The community feels that staying true to human rights principles is the best way to ensure their sustainable progress.
Natia’s community took part in the Tostan program from 2007-2010. Through nonformal education techniques like storytelling, song and debate, 38 participants acquired knowledge of human rights, hygiene and health, democracy, problem-solving and other key themes. Each participant adopted a community member to share their knowledge with, and the whole village shared their new information with surrounding communities.
Village Chief Daby Diallo described some of the changes the village has seen since first starting the CEP in 2007. “People weren’t well informed before,” he explains. “Now, not only are people more aware, but there is a lot more dialogue in the village.”
A shift in consciousness is far from the only transformation that has taken place in the village. According to Diallo, the local environment has improved drastically. “Our village is a lot cleaner than it used to be thanks to the village clean-ups we have started to organize. We also now have a well and we have established a community garden with the community grant we received from Tostan after having completed the program.” The garden allows community members to sell products to other villages and enables them to save some of the earnings in a community microcredit fund for further initiatives.
Natia’s CMC, established in the initial phase of the CEP to lead development efforts in the village, remains active today, years after the program has ended.
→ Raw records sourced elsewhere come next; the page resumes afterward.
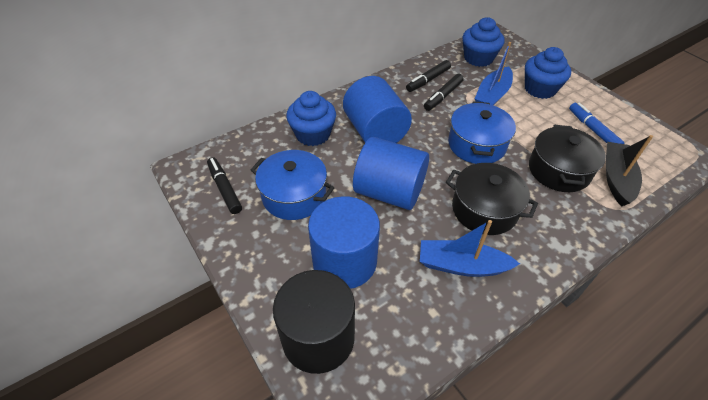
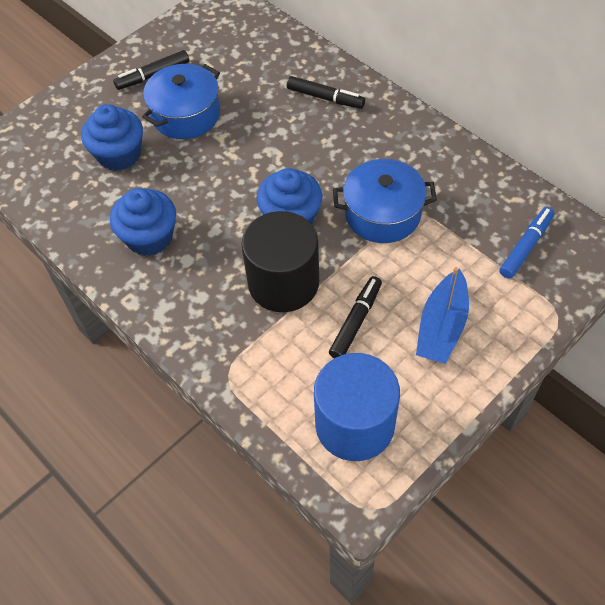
black boat: 1 -> 0
black pot: 2 -> 0
blue boat: 2 -> 1
blue cylinder: 3 -> 1

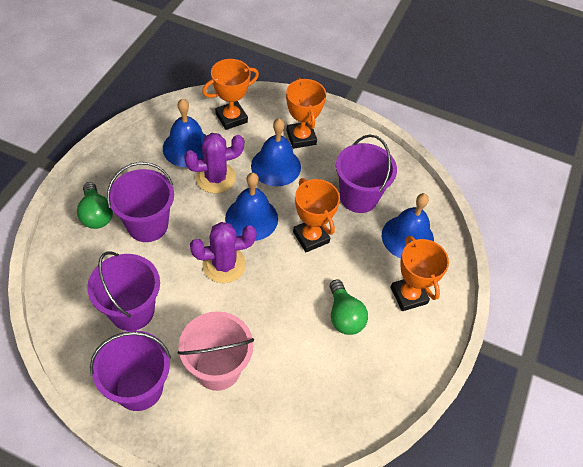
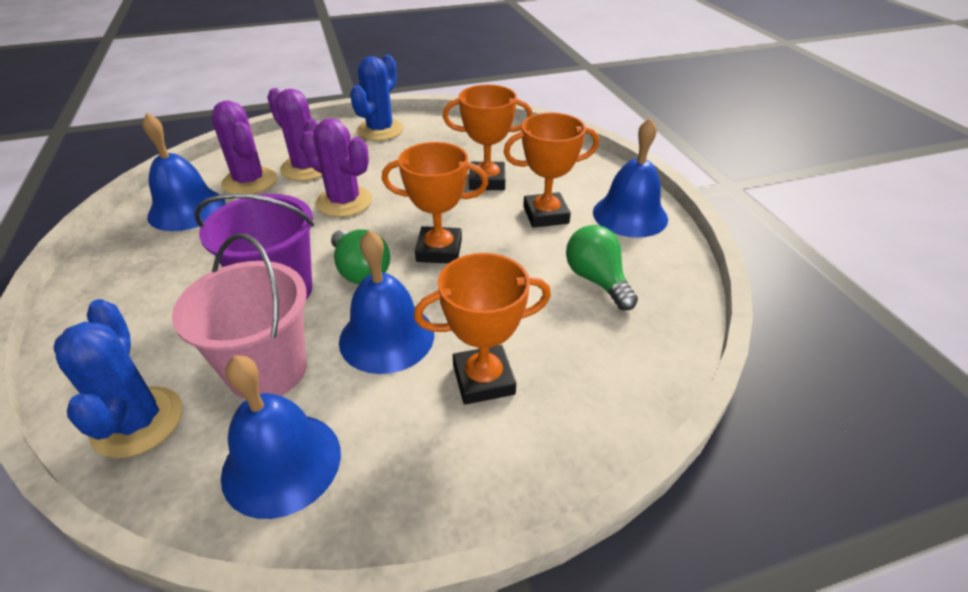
blue cactus: 0 -> 2
purple bucket: 4 -> 1
purple cactus: 2 -> 3

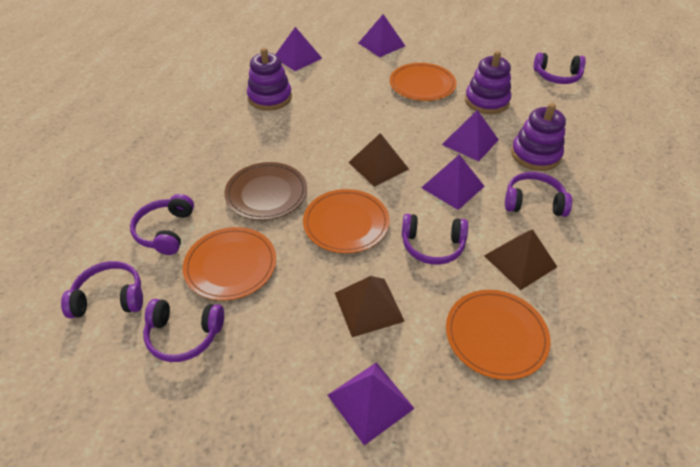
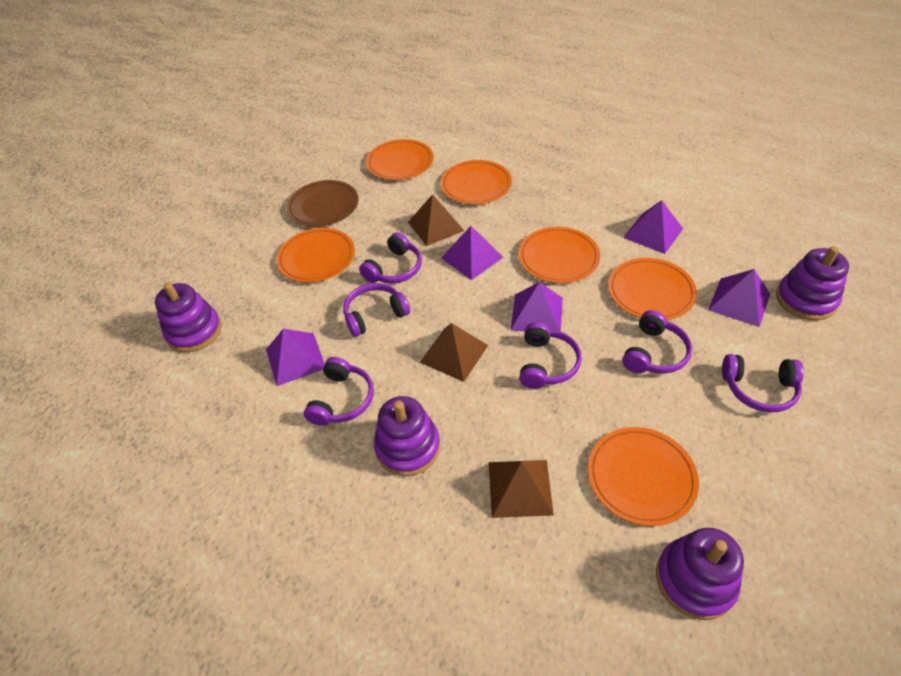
orange plate: 4 -> 6
purple stacking toy: 3 -> 4

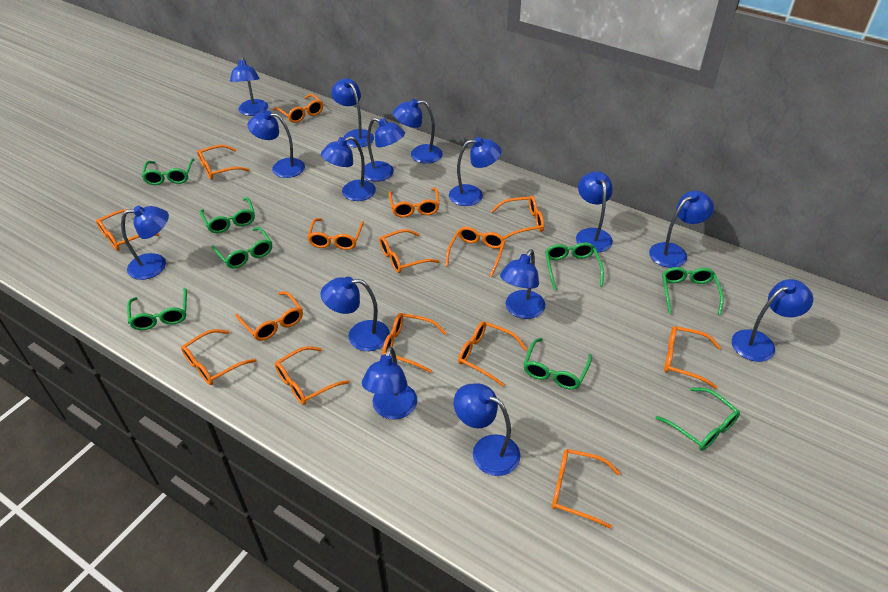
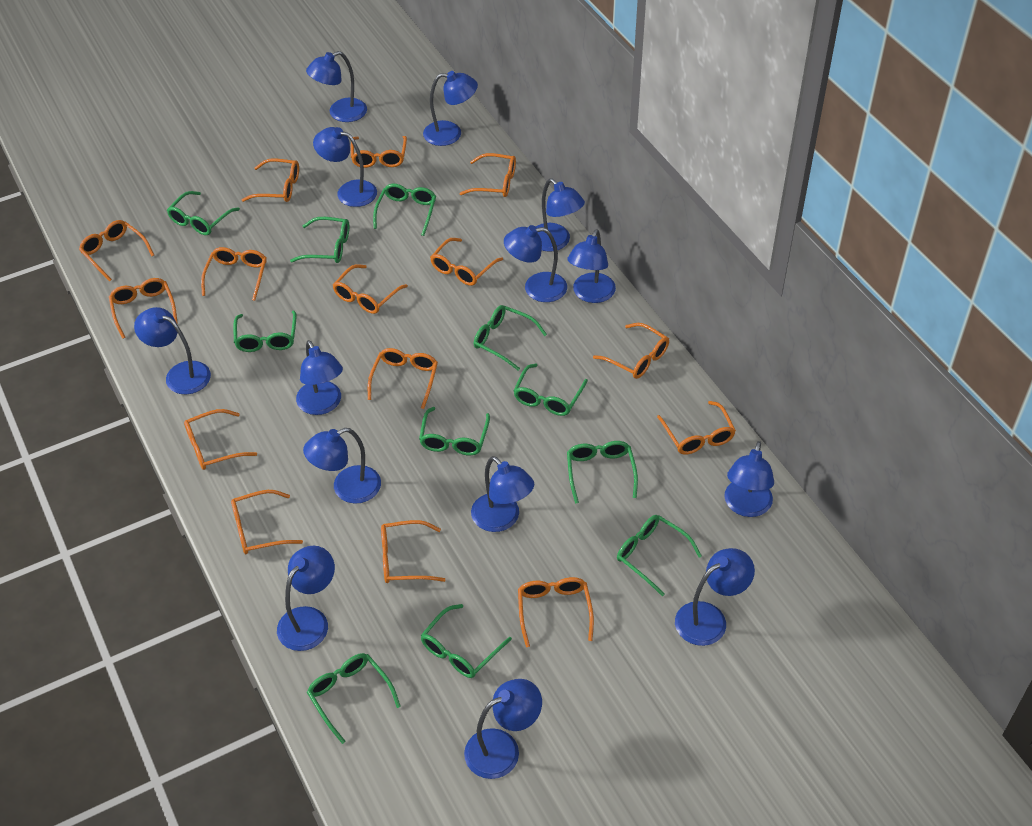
blue lamp: 15 -> 14
green glasses: 8 -> 11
Consisting of 17 democratically-selected community members and currently led by Bolle Camara, the CMC meets on a monthly basis to make future plans for the village, discuss income-generating activities, and decide how to invest the earnings from initiatives such as the community garden. Their upcoming plans include the expansion of their community garden and the development of a local medical center.
When providing advice to others on how to ensure that the CMC stays active and the village dynamic, following the end of the program, Diallo stresses the importance of staying true to human rights principles. In order to maintain its relevance to the village, the CMC organizes revision workshops on a regular basis. “This is a great way to make sure that participants don’t forget what they have learned”, the chief concludes.
“We continue to organize revisions of each CEP session. We have a copy of the pictures that were used during class and we use these to continue our own discussions”
Daby Diallo, Village Chief in Natia, Senegal.